За его спиной послышался шорох. Он отскочил, выставив перед собой оружие. На него смотрел седобородый старик, которого сопровождал подросток в форме потешного.
— Что с вами, Владимир Степанович? — участливо осведомился старик, выговаривая отчество Степанович таким манером, что оно звучало, как «Штепанович».
— Ничего, — смутился студент.
Отсюда, с Горы, виднелась Почайна, Днепр и безбрежные заднепровские дали. Река обмелела, обнажив песчаные косы, но судоходство не прекратилось. По воде били игрушечными колесами крошечные белые пароходы, изгибались коричневые длинные плоты. Издали плоты казались древними ладьями, приплывшими с севера к киевским горам. Пылкое воображение юноши заработало, оживив князя Олега, который заманил в ловушку Аскольда и Дира, простых варягов, забравших власть в Киеве и вообразивших себя равными конургам Рюрикова дома. Студент воочию видел, как из ладей выскакивают спрятавшиеся дружинники, князь Олег произносит приговор, и тяжелые мечи опускаются на головы самозванцев. Картина так увлекла его, что он начал сражаться с воображаемыми врагами. За этим занятием его и застал Виктор Эдуардович Розмитальский, «православный чех», как он себя рекомендовал.
— Докладывай! — приказал Голубев потешному.
— Пан атаман, дозор на Кирилловской засек пристава Красовского… — звонким голосом доложил подросток.
— Гей, казак! — прервал доклад Розмитальский. — Сколько раз вам говорить, шо объект наблюдения должен фигурировать под кличкой! Учишь ваш, учишь, а вы никак не можете понять простейших вещей!
— Виноват, — вспыхнул подросток, поправив фуражку, наползавшую на лопухастые уши. — «Сума Переметная» вошел в контору и пробыл там около часа, потом вышел вместе с «Ермолкой»…
— Правильно, «Ермолка» — это Дубовик, — кивнул Розмитальский.
— «Сума» вместе с «Ермолкой», — продолжал подросток, — прошли в лечебницу, потом «Сума» вышел и двинулся по тропинке на Юрковскую. От летучего отряда на Юрковской вестей пока не поступало. Докладывал есаул «Кирдяга»… Еще запамятовал, пан атаман, все время наблюдения «Сума» держал в руках коробку.
— Что за коробка? — подозрительно спросил Розмитальский.
— Средних размеров, в такие обычно эклеры укладывают.
— Женьку и его сестер задабривает, — догадался Голубев, — таскает им пирожные, надеется что-нибудь выведать. Продолжай наблюдение, — приказал он.
Подросток козырнул, сделал поворот через левое плечо, двинулся строевым шагом и сажени через четыре нырнул в кусты.
— Пойдемте на Юрковскую задами, а то недолго солнечный удар схватить, — предложил Розмитальский. — Уф, пекло как в аду, а мы себя утруждаем, пляшем вокруг этого поганца Женьки Чеберяка.

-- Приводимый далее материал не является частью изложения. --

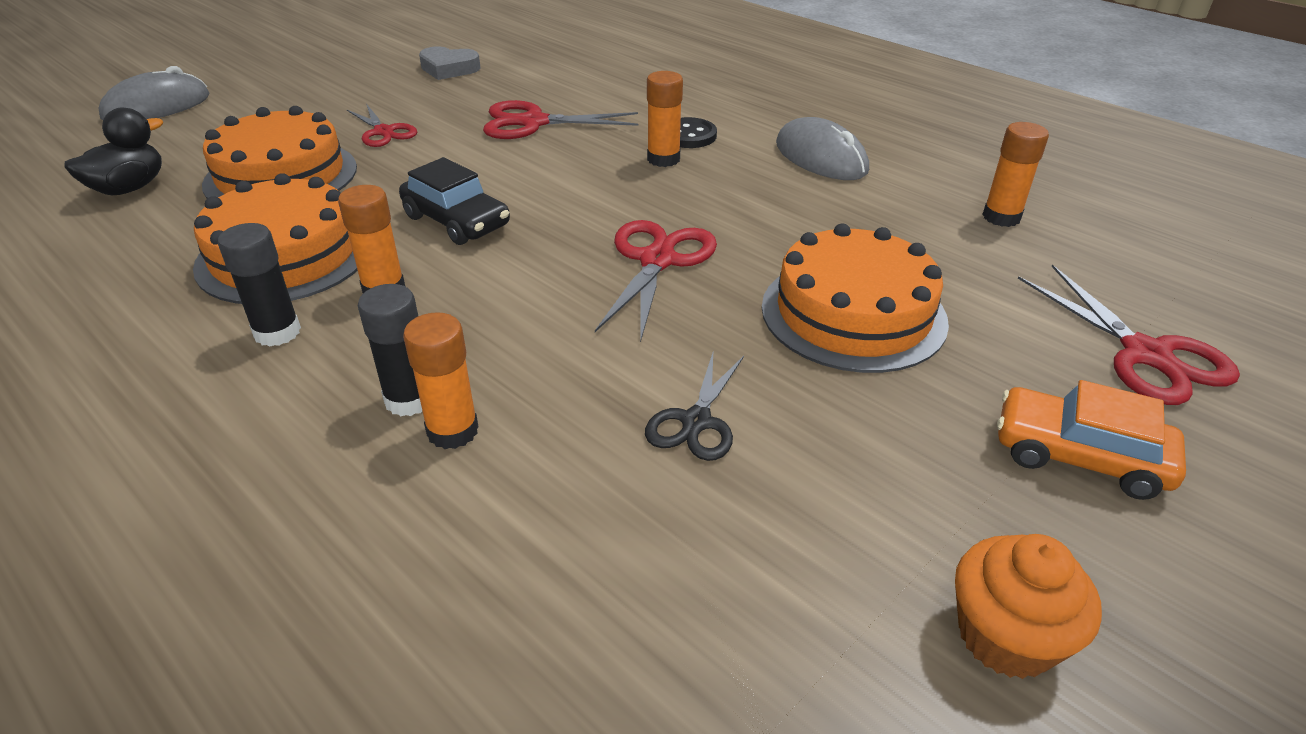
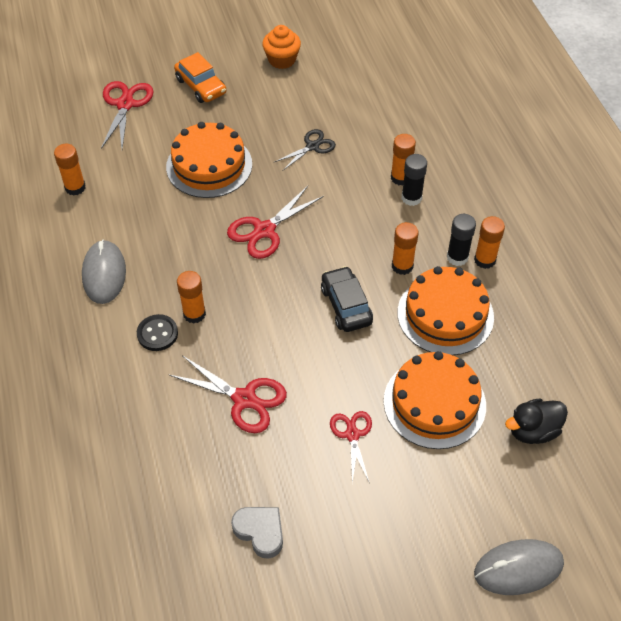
camera: 150 degrees left, 15 degrees up
(217, 346) = (484, 260): none -> orange glue stick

Голубев промолчал. Идти рядом с Розмитальским было неприятно — уж очень один из видных деятелей киевского отдела Союза Михаила Архангела смахивал на обитателя черты еврейской оседлости. Он называл себя чехом, но если бы какому-нибудь художнику понадобилось писать фигуру библейского патриарха, то Розмитальский со своей седой бородой, крючковатым носом и черными глазами мог бы послужить отличным натурщиком. Чех с библейской внешностью раньше занимался малопочтенным ремеслом содержателя ссудной кассы и однажды проговорился, что у него была «гоштиница», куда приличные господа возили дам. Поговаривали, что он, как и многие содержатели домов свиданий, в свое время был полицейским осведомителем. Розмитальский сам предложил Голубеву организовать непрерывное наблюдение за кирпичным заводом, который, как подозревал студент, являлся гнездом изуверской секты. Розмитальский дал дельный совет записать гимназистов из «Двуглавого орла» в потешное войско. Взводы потешных готовились продемонстрировать свою выучку в присутствии государя. Подростков в форме потешных можно было встретить в разных концах города, и они не привлекали ничьего внимания.